Somehow, it’s been 20 years since many of these skaters first graced the ice. As part of our Sochi 2014 coverage, and in celebration of the most 90s-tastic sport ever, we present 90s Figure Skaters: Where Are they Now.

Michelle Kwan

Michelle Kwan was your classic, girl-next-door skating champ — if the girl next door to you was an internationally ranked elite athlete, that is. You may remember that Kwan probably should have made it to the 1994 Olympics in Lillehammer, but the spot went to Nancy Kerrigan instead. But in 1998, Kwan won silver in Nagano, and four years later she took the bronze in Salt Lake City — all at the age of 17 and 21, respectively.

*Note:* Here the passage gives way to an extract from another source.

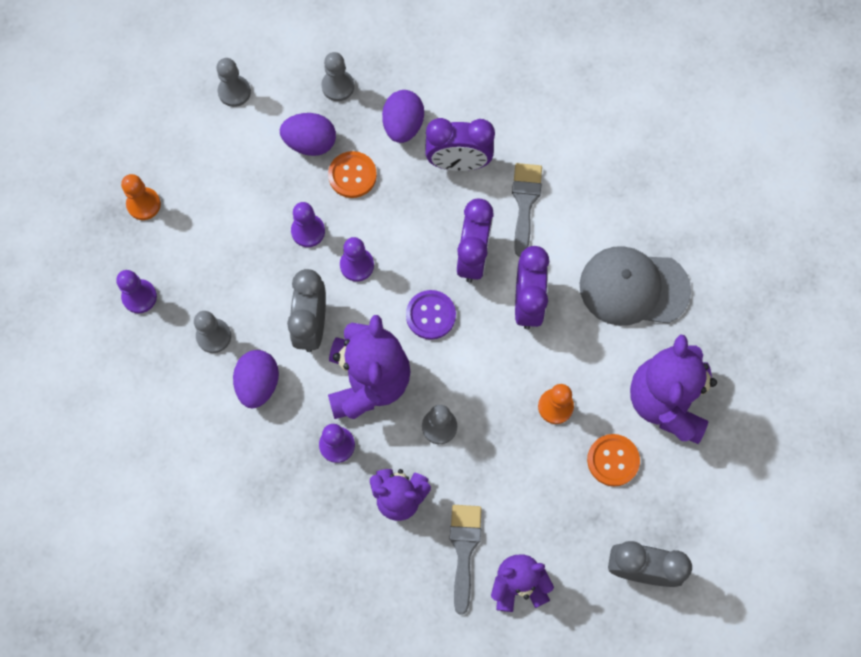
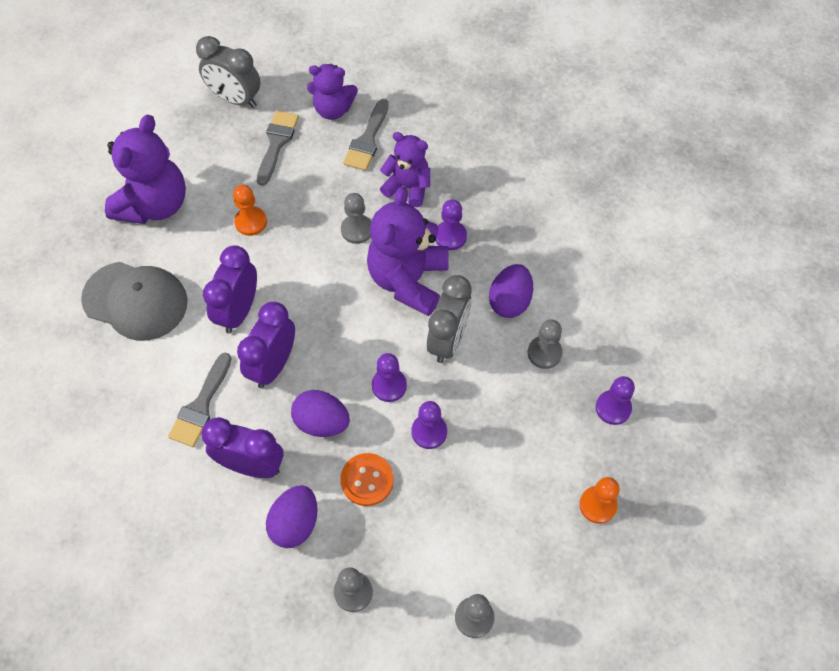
camera: 165 degrees left, 10 degrees down
(310, 143) = (402, 529): purple egg -> purple egg (322, 422)
(430, 315) = (333, 322): purple button -> none
(566, 517) = (277, 143): none -> grey brush
(613, 460) = (221, 172): orange button -> none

So what’s Michelle up to these days? Get ready to be really, really impressed. She has worked as an American diplomat, earned a master’s from Tufts, and works for the Bureau of Educational and Cultural affairs. She recently married Clay Pell, of the Pell Grant Pells. You can listen to her figure skating commentary during the Sochi games.

Oksana Baiul

Ukranian teen Oksana Baiul took the figure skating world by storm in 1994, a year that was to figure skating what 1996 was to gymnastics. Competing on injected anesthetics after a blade-induced injury, then 16-year-old Oksana took gold in women’s singles. Shortly thereafter, Baiul turned pro and toured in one of those Champions on Ice tours that were all the rage at the time. After falling on some rough times – she was charged with driving while intoxicated, and attended rehab – Oksana made a turnaround (a triple toe loop, if you will) and began designing clothing for the Oksana Baiul Collection, starred in an ice skating musical (no, really), and even appeared on the Celebrity Poker Showdown. As recently as 2012, Oksana was still making occasional figure skating performances. She is planning a tour for 2014, and working on an autobiography.

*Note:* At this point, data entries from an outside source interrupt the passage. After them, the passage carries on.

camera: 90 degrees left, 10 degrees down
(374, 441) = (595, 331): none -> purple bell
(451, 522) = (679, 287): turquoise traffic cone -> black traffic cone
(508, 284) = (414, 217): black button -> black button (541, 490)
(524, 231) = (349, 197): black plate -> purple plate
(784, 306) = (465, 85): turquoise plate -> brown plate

I still think of Oksana Baiul every time I hear the Gin Blossoms song “Found Out About You,” because at age 7 I started mentally replacing the title lyrics with “Oksana Baiul.” I’m not sure if I misheard it or was just a weird child.

Brian Boitano

Today, as in the early ’90s, Boitano maintains a higher profile than most of his peers. Boitano ‘Tano triple lutz-ed onto the scene in the ’88 Olympics, winning Gold with his namesake move (which you may have seen at the men’s singles portion of the team competition in Sochi). Remember how he wiped ice off of his skate blade after his triple axel? Basically the skating version of brushing your shoulders off.

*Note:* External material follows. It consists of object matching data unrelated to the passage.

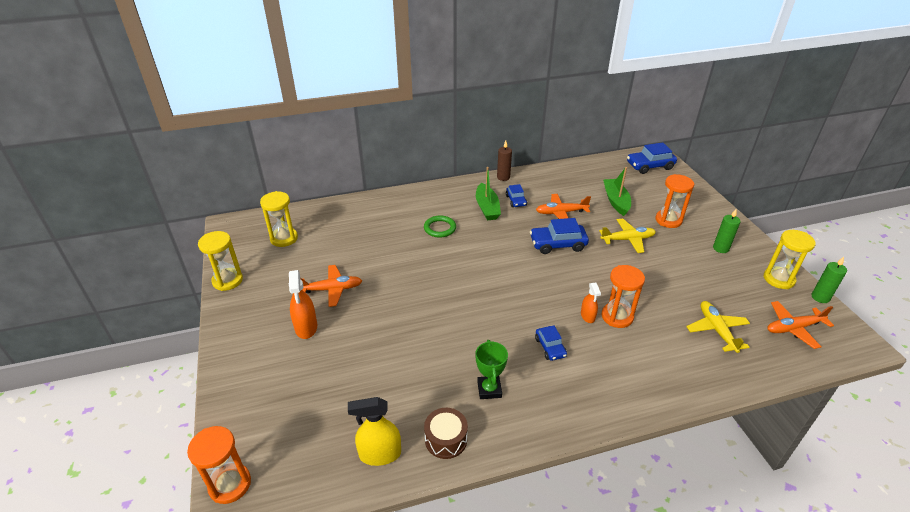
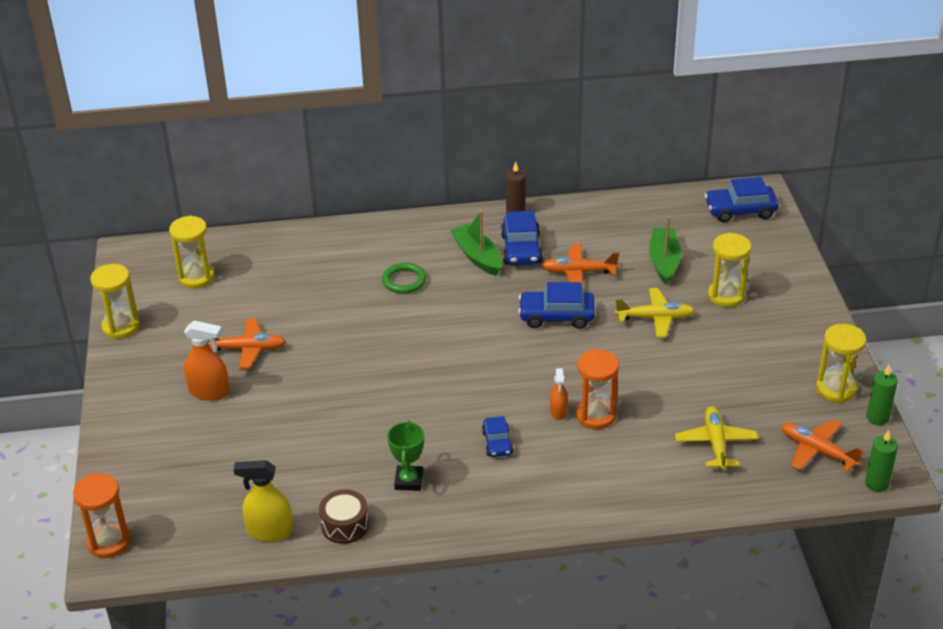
camera: 10 degrees right, 0 degrees up
(306, 327) = (209, 392): orange spray bottle -> orange spray bottle turned 75 degrees counterclockwise
(487, 208) = (477, 256): green boat -> green boat turned 150 degrees clockwise
(516, 200) = (521, 249): blue car -> blue car, size x1.67
(668, 220) = (726, 296): orange hourglass -> yellow hourglass
(720, 248) = (779, 341): green candle -> green candle (876, 483)
(793, 328) = (817, 451): orange plane -> orange plane turned 45 degrees clockwise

Boitano then turned pro, winning an Emmy for his turn in Carmen on Ice, because it was the late 80s and that’s sort of just where we all were as a people. He then re-upped as an amateur and competed in the 94 games, to so-so results. He may be more famous for what happened after his Olympic career. He inspired the South Park tune ‘What Would Brian Boitano Do?,” starred in the Food Network show “What Would Brian Boitano Make,” and has made several TV and film cameos — including one of my personal favorite skating films, Blades of Glory. He now has a series on HGTV, “Where Would Brian Boitano Live” “The Brian Boitano Project.” He came out in 2013 and was part of the U.S.’s Gay Athlete Dream Team that was sent to stick it to Russia.

Katarina Witt

Once lauded by Time Magazine as “the most beautiful face of socialism” (you cannot make this stuff up), Witt rose from East Germany to become a mid-80s superstar. Decades before little Yulia Lipnitskaya performed a routine as the girl in the red coat from Schindler’s List, Witt… also performed a routine as the girl from the red coat from Schindler’s List. After taking gold in Calgary and Sarajevo, Witt started a professional career – only to return to competing for the 1994 games. She spent the 90s touring in skating shows, making cameo performances, publishing an autobiography and posing for Playboy. These days, Witt seems to be focusing on acting. After her skating farewell tour in 2008 (at age 43!), she appeared as a judge on  TV skating show, and most recently starred in a German TV movie. Her website lists numerous TV hosting gigs and stage performances, as well as the formation of the Katarina Witt Foundation, which helps children with disabilities.

Surya Bonaly

Bonaly brought a sense of athleticism to figure skating – as a former gymnast, her jumps were ridiculous. Competing for France, Surya failed to medal in the three Olympics in which she competed (1992, 1994, 1998) but many believe that she was totally robbed – particularly in the Nagano games, when she landed a backflip on a single blade and placed 10th. However, she did win silver in World’s for three consecutive years, so the judges weren’t always completely against her.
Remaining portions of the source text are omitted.